- The validation challenge for novel technology development.
- How do digital twins de-risk, speed-up and streamline creating Community Energy Systems?
- How can digital twins demonstrate the value of novel battery systems?
Introduction | The validation challenge for novel technology development
In our previous blog, we saw how HIL-powered digital twins are helping to accelerate the energy transition today by de-risking new product and operational strategies and bringing them to market faster. By using a single HIL model for both the developmental and operational stages of grid components, OEMs and grid owners have an easier time with identifying new ways to control existing grid components, characterize system responses with real data, and troubleshoot and resolve component failures both before and after they occur. Longer term research projects, however, pose another set of challenges altogether.
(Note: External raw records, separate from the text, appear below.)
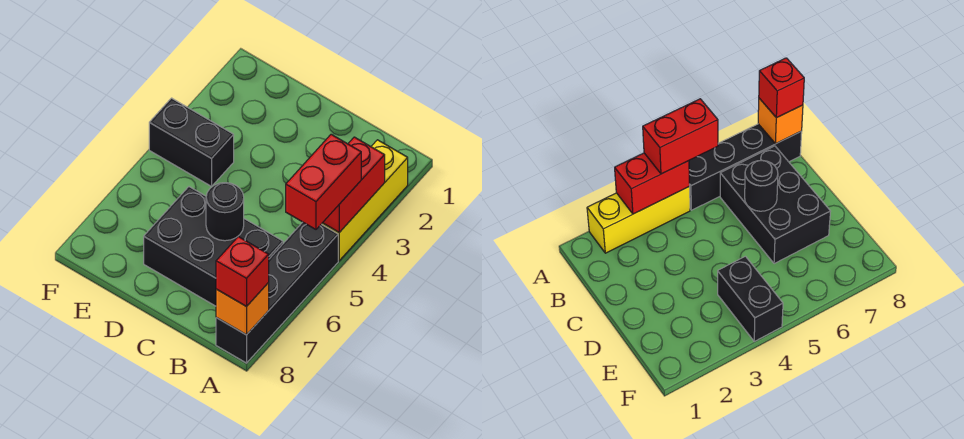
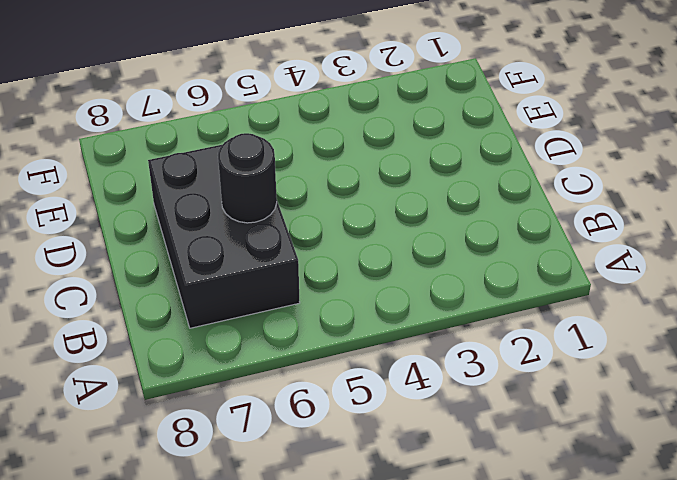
none -> yellow brick A2:A4 level 1
none -> black brick A5:A8 level 1

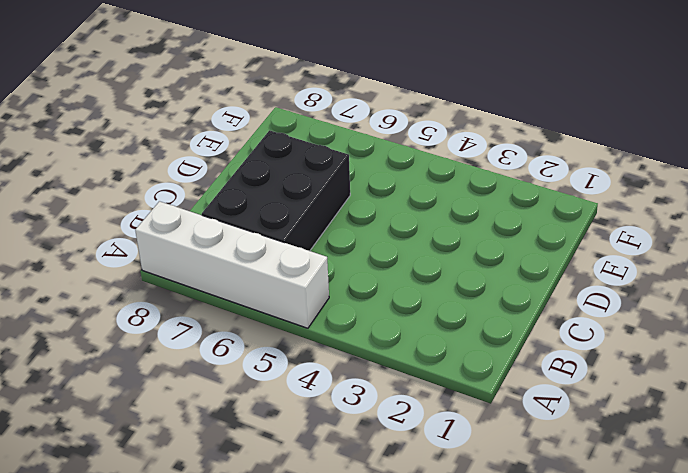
white brick A5:A8 level 1 -> black brick A5:A8 level 1
none -> yellow brick A2:A4 level 1
none -> black brick E4:F4 level 1

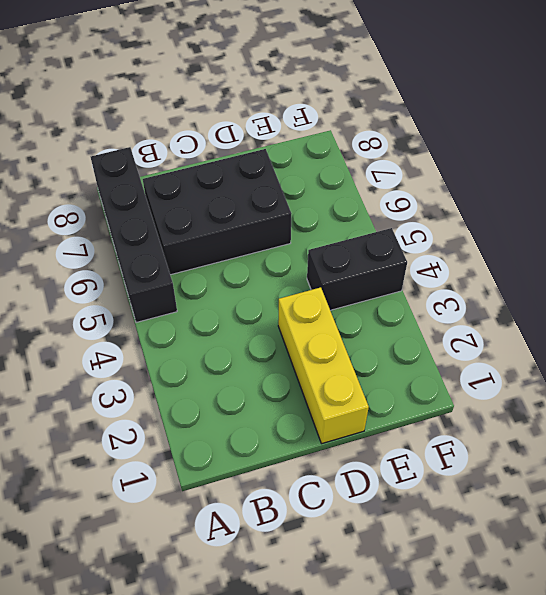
yellow brick D1:D3 level 1 -> yellow brick A2:A4 level 1
none -> red brick A3:A4 level 2
none -> orange brick A8 level 2

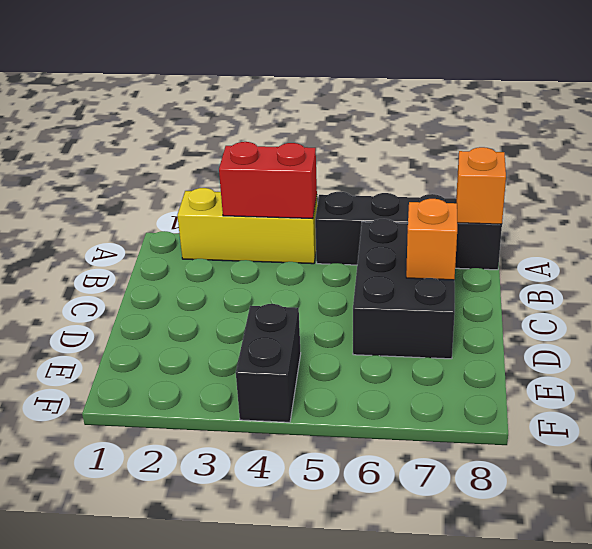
orange brick C7 level 2 -> none
none -> black round brick C6 level 2
none -> red brick A4:A5 level 3

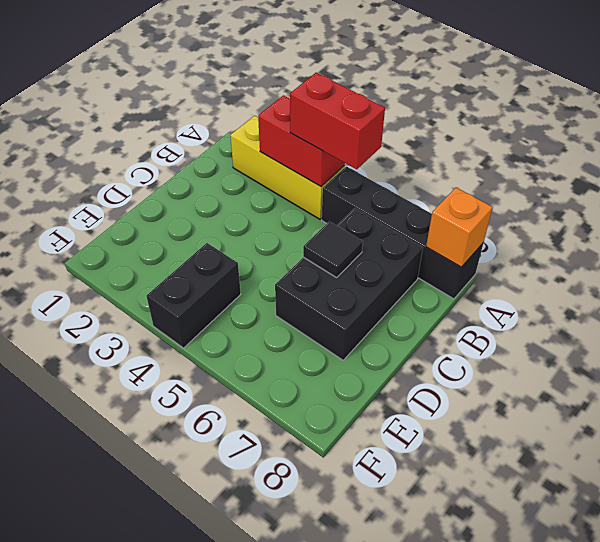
black tile C6 level 2 -> black round brick C6 level 2
none -> red brick A8 level 3

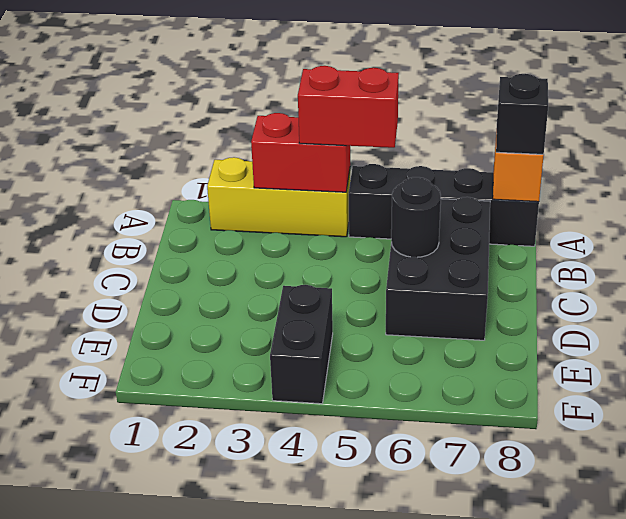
black brick A8 level 3 -> red brick A8 level 3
Developers working to bring novel and disruptive technologies to market often encounter a catch-22: installers and site owners at pilot sites often require demonstration of an operating system before they agree to live tests. This is particularly true for grid applications, where real power flows must constantly stay within safety limits to avoid damaging existing assets. When the specific business cases and capabilities of new assets and controls are still under development, how can developers make a plan to demonstrate to site owners that their product will work safely in a real case?
In the next sections, we’ll look at how HIL-powered digital twins of pilot sites are used in two separate European Commission funded research projects to benchmark, validate, and continuously improve new technologies and grid control strategies.
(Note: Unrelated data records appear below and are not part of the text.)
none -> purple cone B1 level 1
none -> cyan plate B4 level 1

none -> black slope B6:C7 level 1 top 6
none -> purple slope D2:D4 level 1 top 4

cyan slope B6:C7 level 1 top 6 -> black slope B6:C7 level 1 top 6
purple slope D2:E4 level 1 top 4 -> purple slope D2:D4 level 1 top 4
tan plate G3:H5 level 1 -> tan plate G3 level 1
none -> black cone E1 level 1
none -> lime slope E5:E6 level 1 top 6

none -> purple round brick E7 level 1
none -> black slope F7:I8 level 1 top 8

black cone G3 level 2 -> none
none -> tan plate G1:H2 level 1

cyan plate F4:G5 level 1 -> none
H2020 CREATORS | How do digital twins de-risk, speed-up and streamline creating Community Energy Systems?
Community Energy System (CES) is a relatively recent development of the distributed generation concept, where local energy assets are integrated to supply a local community with its energy requirements from renewable energy or high-efficiency co-generation energy sources. Typically, a CES can be even considered a microgrid because it comprises multiple generation and storage units that are aggregated, monitored and controlled in order to maximize self-consumption, reduce or completely eliminate energy bills, or even create revenue streams by selling flexibility or ancillary services. As such, every CES is unique in terms of assets and local regulations, and each CES presents both a business development and technical challenge thanks to their novelty and the need to integrate and supervise diverse (renewable) energy assets that previously operated independently. Business-wise, the main challenge is to find the best business case and revenue stream for the respective CES’s combination of assets and local market regulations and possibilities. Technology-wise, the challenge is the integration and management of diverse assets, especially if each asset was previously managed independently by diverse management (e.g. SCADA) systems. Fortunately, digital twins can help with both, dramatically speeding up the process of creating a CES and that is what they are used for in CREATORS where digital twins were created for all tier 1 pilot sites (Acroni, Port of Barcelona, Tartu and Temse), and some tier 2 pilot sites (e.g. Castilla Y Leon).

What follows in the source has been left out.